# Linux mint 16 grub fehler. :/



## Fatality (8. Februar 2014)

Moin ,
Ich versuche seit zwei Tagen auf mein lenovo s205s (AMD 450 Apu) mit SSD  Linux Mint 64Bit  Version 16 zu installieren.
Die live Version funktioniert ohne Probleme 
Aber sobald  ich es installieren möchte bekomme ich bei der Erstellung der grub Datei eine Fehlermeldung...( grub efi AMD 64 signed) und bricht diese ab!

Bin im Bereich Linux ein voll noob 
Würde aber gerne zu Linux wechseln, ich hoffe ihr könnt mir weiterhelfen 


Mit freundlichen Grüßen Chris


----------



## MiToKo (8. Februar 2014)

Ist im Uefi vllt. SecureBoot angeschaltet? Wenn ja, versuch es mal auszuschalten, dann könnte es funktionieren.


----------



## Saguya (8. Februar 2014)

lies das hier mal, weiß jetzt zwar nicht genau, auf was mint basiert (benutze nur deb ^^), sollte aber eig. genau so funzen wie auf der seite beschrieben,

EFI Nachbearbeitung


----------



## LucasL (9. Februar 2014)

Soweit ich sehe: Win7, kein Secureboot.
Ich würde dir Empfehlen, diese EFI Grundlagen Grundlagen zu verinnerlichen. 
Vor allem das *richtige Starten der Installations-Medien*, die *Partitionierung* und die *EFI-Systempartition*!
Habe erst letztens LM 16 erfolgreich auf einem Win7-Laptop mit UEFI installiert...


----------



## Fatality (9. Februar 2014)

Danke schon mal für die Antworten auf den Seiten habe ich mich auch schon bewegt bin aber bis jetzt immer noch gescheiter :/ 


Hier noch ein Bild von meiner Fehler Meldung.

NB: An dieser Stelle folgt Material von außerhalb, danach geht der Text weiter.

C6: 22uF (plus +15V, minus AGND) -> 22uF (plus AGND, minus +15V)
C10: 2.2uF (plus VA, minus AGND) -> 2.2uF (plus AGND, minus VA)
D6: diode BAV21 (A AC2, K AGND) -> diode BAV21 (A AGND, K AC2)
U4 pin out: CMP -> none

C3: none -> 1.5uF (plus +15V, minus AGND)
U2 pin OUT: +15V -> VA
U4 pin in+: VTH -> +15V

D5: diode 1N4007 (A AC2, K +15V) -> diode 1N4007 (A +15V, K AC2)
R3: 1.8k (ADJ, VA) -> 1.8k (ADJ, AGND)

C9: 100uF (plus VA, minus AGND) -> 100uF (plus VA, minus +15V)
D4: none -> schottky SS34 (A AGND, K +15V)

			Dieser Inhalt steht nur eingeloggten Mitgliedern zur Verfügung.
        



 Hier noch Bilder vom BIOS viele Einstellungen sind nicht vorhanden -.- 





			Dieser Inhalt steht nur eingeloggten Mitgliedern zur Verfügung.
        








			Dieser Inhalt steht nur eingeloggten Mitgliedern zur Verfügung.


----------



## LucasL (9. Februar 2014)

Hast du eine Automatische Partitionierung, also: "Festplatte löschen und Linux Mint installieren" bzw. "Linux Mint neben (andere Betriebssysteme) installieren" gewählt? Das dürfte nämlich nicht funktionieren. Ein Bild der Partitionierung wäre hilfreich, um weitere Maßnahmen zu auszutüfteln!

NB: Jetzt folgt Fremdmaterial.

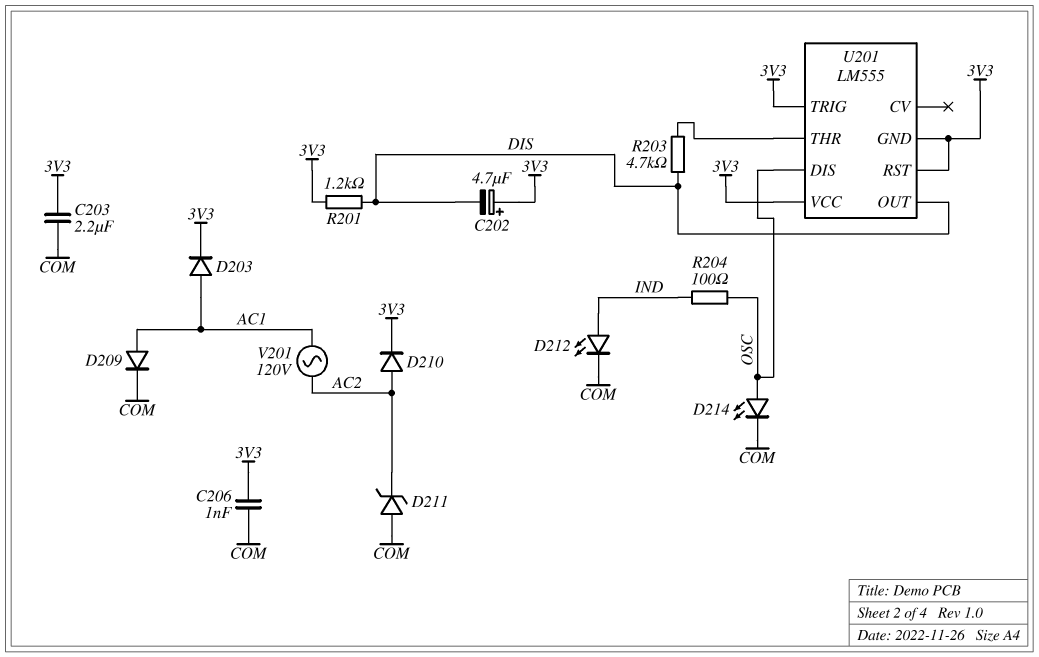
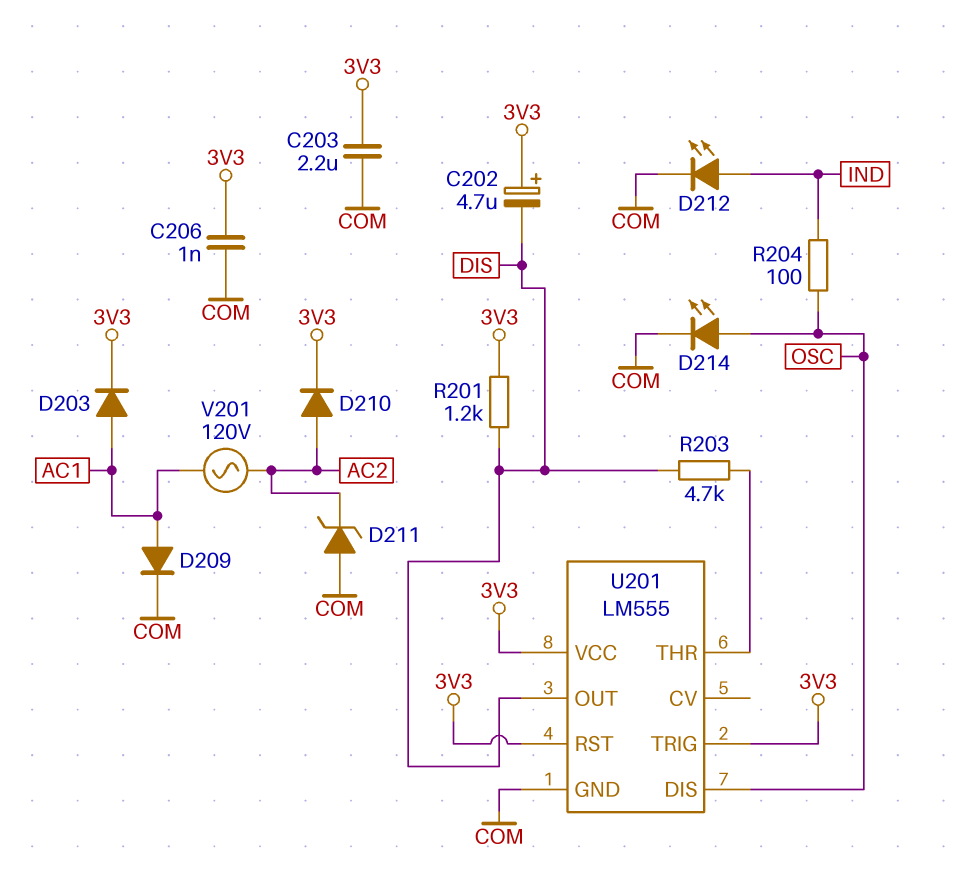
U201 pin GND: 3V3 -> COM

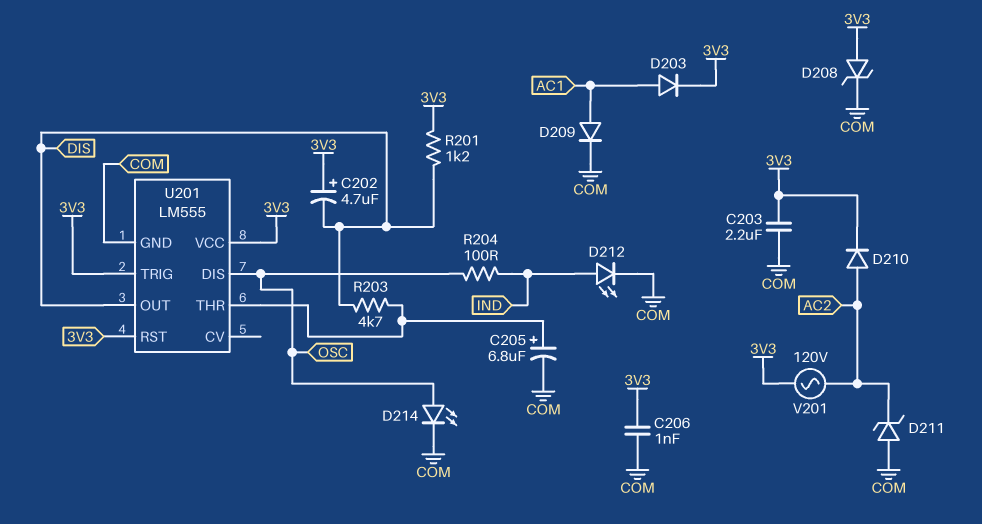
C205: none -> 6.8uF (plus U201/THR, minus COM)
D208: none -> zener (A 3V3, K COM)
V201: AC 120V (AC1, AC2) -> AC 120V (3V3, AC2)

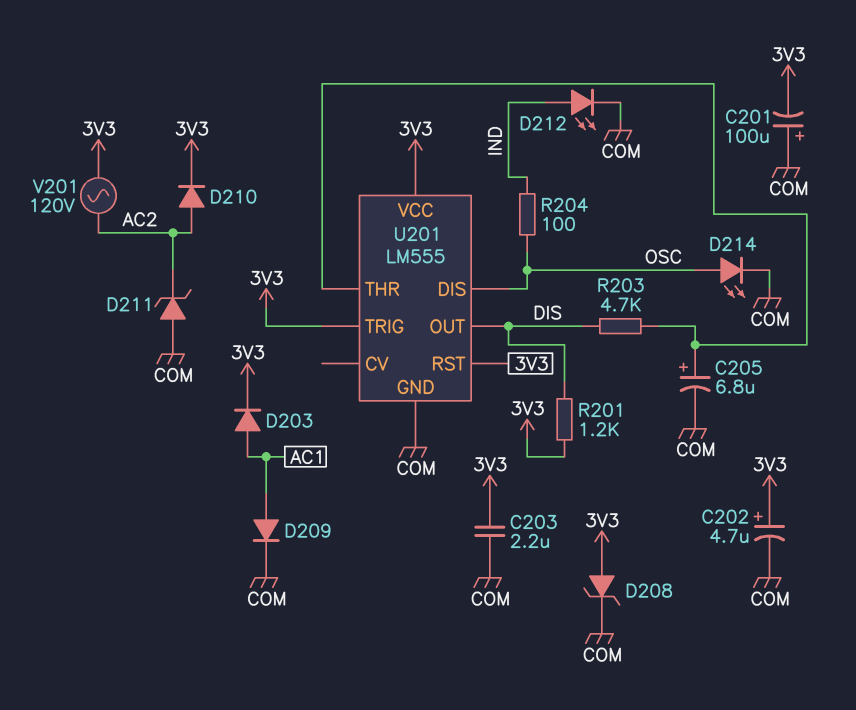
C201: none -> 100uF (plus COM, minus 3V3)
C202: 4.7uF (plus 3V3, minus DIS) -> 4.7uF (plus 3V3, minus COM)
C206: 1nF (3V3, COM) -> none

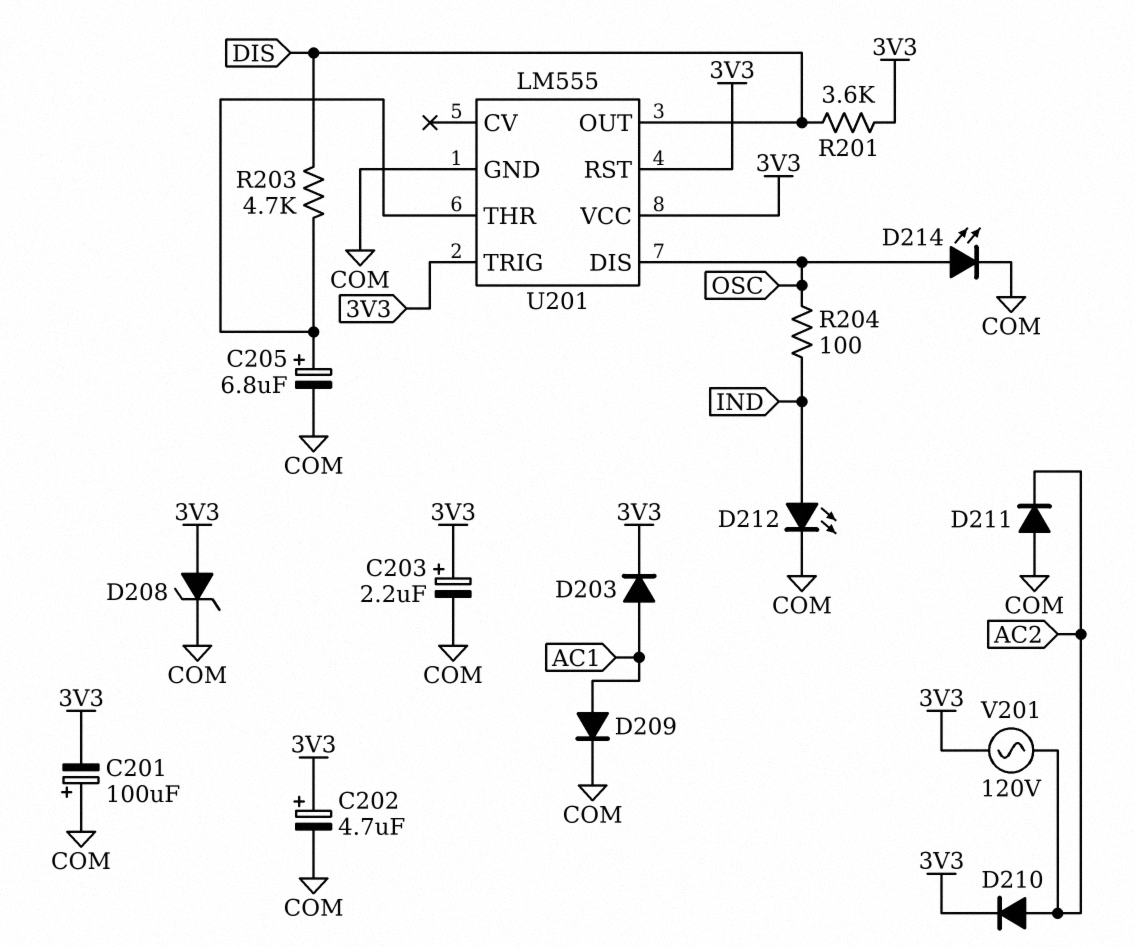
C203: 2.2uF (3V3, COM) -> 2.2uF (plus 3V3, minus COM)
D211: zener (A COM, K AC2) -> diode (A COM, K AC2)
R201: 1.2k (3V3, DIS) -> 3.6k (3V3, DIS)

Dein Startbildschirm sollte bei der Live-CD ungefähr so aussehen:




			Dieser Inhalt steht nur eingeloggten Mitgliedern zur Verfügung.
        



*Nicht* so:




			Dieser Inhalt steht nur eingeloggten Mitgliedern zur Verfügung.


----------



## Fatality (9. Februar 2014)

Mein Startbildschirm  sieht wie folgt aus .






			Dieser Inhalt steht nur eingeloggten Mitgliedern zur Verfügung.
        



Beim Installation Assistenten habe ich  Linux mint 16 mit Linux ersetzen angewählt ! 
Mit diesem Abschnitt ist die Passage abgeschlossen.